Aside from regrettably missing Quartier Lacan (Emil Weiss, 2001), a documentary about the post-Freudian psychoanalyst and theorist Jacques Lacan that is apparently more fun than a barrel of monkeys, my time in Paris was gleefully wasted. Seeing The Day After Tomorrow in a cinema with French people was great because the whole theatre laughed in all the right places—when Mexico opened its borders to American refugees, whenever the American government tried to do the right thing and when there were survivors of global warming. I attended an afternoon screening of Harry Potter (or Zee Airy Pottaire, as it is correctly pronounced) on a Saturday afternoon with five hundred screaming French children, all hopped up on sugar after the vendors came down the aisles selling ice cream, popcorn and beer (!)—just like at a baseball game.
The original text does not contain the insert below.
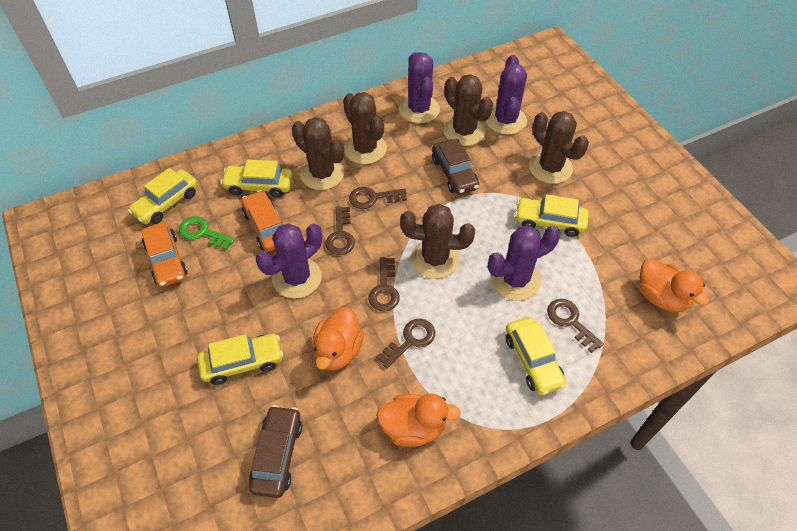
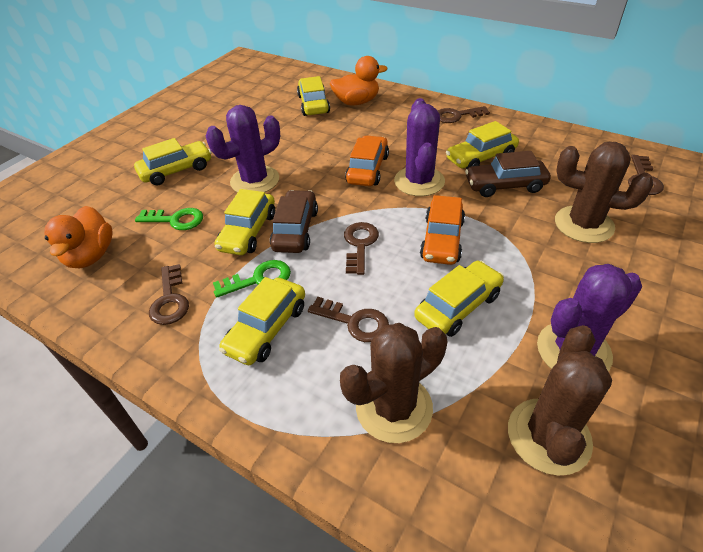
brown cactus: 5 -> 3
green key: 1 -> 2
orange duck: 3 -> 2
purple cactus: 4 -> 3
yellow car: 5 -> 6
On my second to last evening in Paris, I went to one of the best cinemas in the world, the Grand Action 5ième on the left bank. In Salle Panoramique Henri Langlois, they were showing “Festival résistance et libération” (in honour of the sixtieth anniversary of D-Day last Sunday), which included To Be or Not To Be (1942), Ernst Lubitsch’s farce comedy set in occupied Poland, Lewis Seiler’s Guadalcanal Diary (1943) and, of course, Casablanca. In the Billy Wilder mood I was in, though, I opted for Salle Club Henri Ginet and Love In the Afternoon (despite my friend Agathe’s admonition that “Audrey Hepburn est tellement chiente”—she still prefers Honor Blackman as Pussy Galore). But me, I can’t get enough payoff: The climactic moment at the train station when Gary Cooper is leaving Ariane (Hepburn) on the quai, and at the last moment before the train speeds up, he sweeps her up in his arms, tells her to shut up and kisses her as the train pulls away. What a great way to quitte Paris.